On Tue, Nov 11, 2025 at 02:07:50PM -0600, Eric Blake wrote:
> On Tue, Nov 11, 2025 at 01:09:24PM -0600, Eric Blake wrote:
> > > In the current code, when we unref() the GSource for the socket
> > > watch, the destroy-notify does not get called, because the
> > > event thread is in the middle of a dispatch callback for the
> > > I/O event.  When the dispatch callback returns control to the
> > > event loop, the GSourceCallback is unrefed, and this triggers
> > > the destroy-notify call, which unrefs the listener.
> > > 
> > > The flow looks like this:
> > > 
> > >   Thread 1:
> > >        qio_net_listener_set_client_func(lstnr, f, ...);
> > >            => foreach sock: socket
> > >                => object_ref(lstnr)
> > >                => sock_src = qio_channel_socket_add_watch_source(sock, ...., lstnr, object_unref);
> > > 
> > >   Thread 2:
> > >        poll()
> > >           => event POLLIN on socket
> > >                => ref(GSourceCallback)

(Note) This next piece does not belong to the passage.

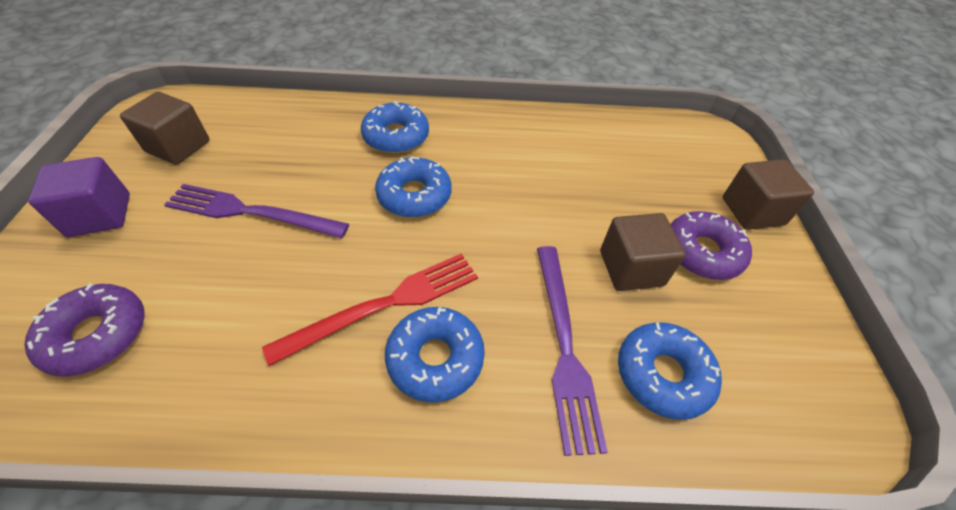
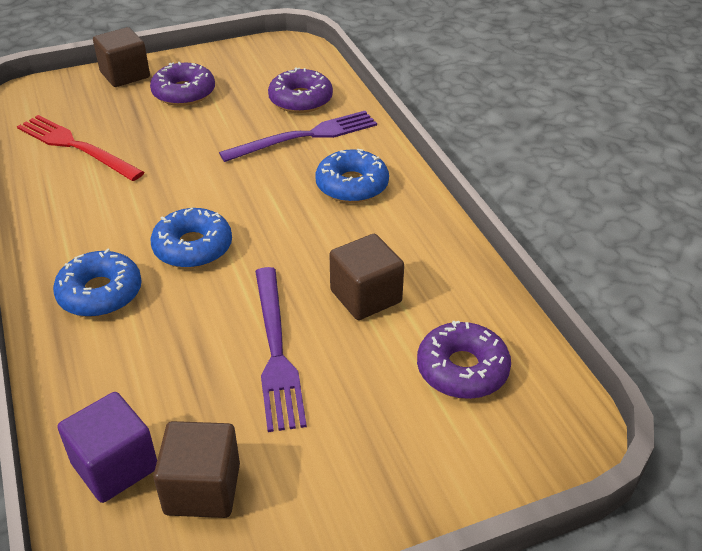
camera: 110 degrees left, 10 degrees down
(100, 215) = (350, 477): purple cube -> purple cube (115, 466)
(385, 304) = (325, 222): red fork -> red fork (76, 147)
(631, 268) = (218, 120): brown cube -> brown cube (366, 296)
(662, 374) = (300, 100): blue donut -> purple donut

> > >                => call dispatch(sock)
> > >                     ...do stuff..
> > > 
> > >   Thread 1:
> > >        qio_net_listener_set_client_func(lstnr, NULL, ...);
> > >           => foreach sock: socket
> > >                => g_source_unref(sock_src)
> > >        unref(lstnr)  (the final reference)

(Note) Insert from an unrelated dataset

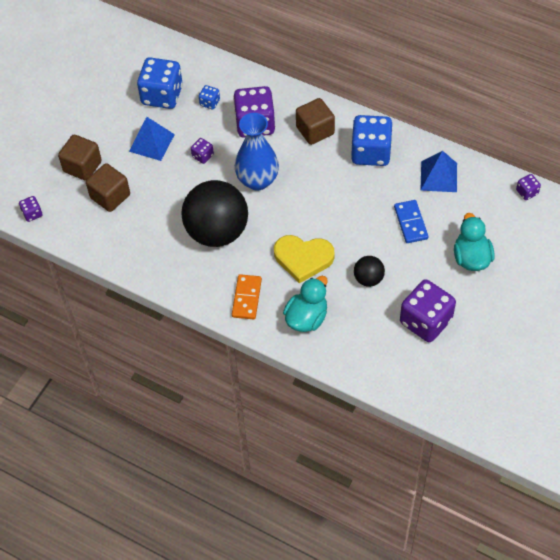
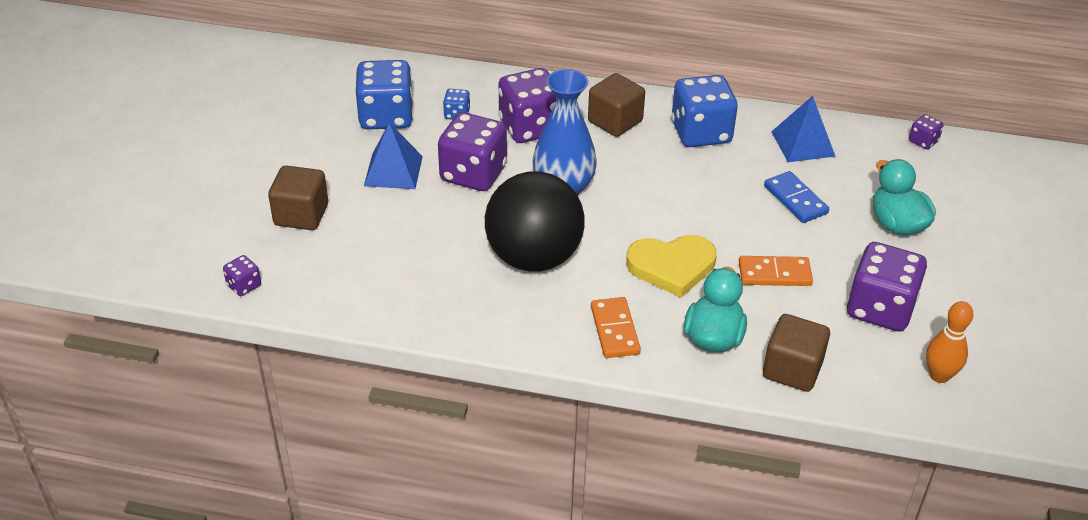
camera: 20 degrees left, 15 degrees down
(110, 196) = (357, 243): brown cube -> brown cube (792, 369)
(202, 156) = (473, 174): purple dice -> purple dice, size x2.21
(368, 279) = (774, 274): black ball -> orange domino
(439, 379) = (939, 375): none -> orange bowling pin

> > >           => finalize(lstnr)
> > 
> > If I understand correctly, _this_ unref(lstnr) is NOT the final
> > reference, because of the additional reference still owned by the
> > GSource that is still dispatching, so finalize(lstnr) is not reached
> > here...
> > 
> > > 
> > >   Thread 2:
> > >               => return dispatch(sock)
> > >               => unref(GSourceCallback)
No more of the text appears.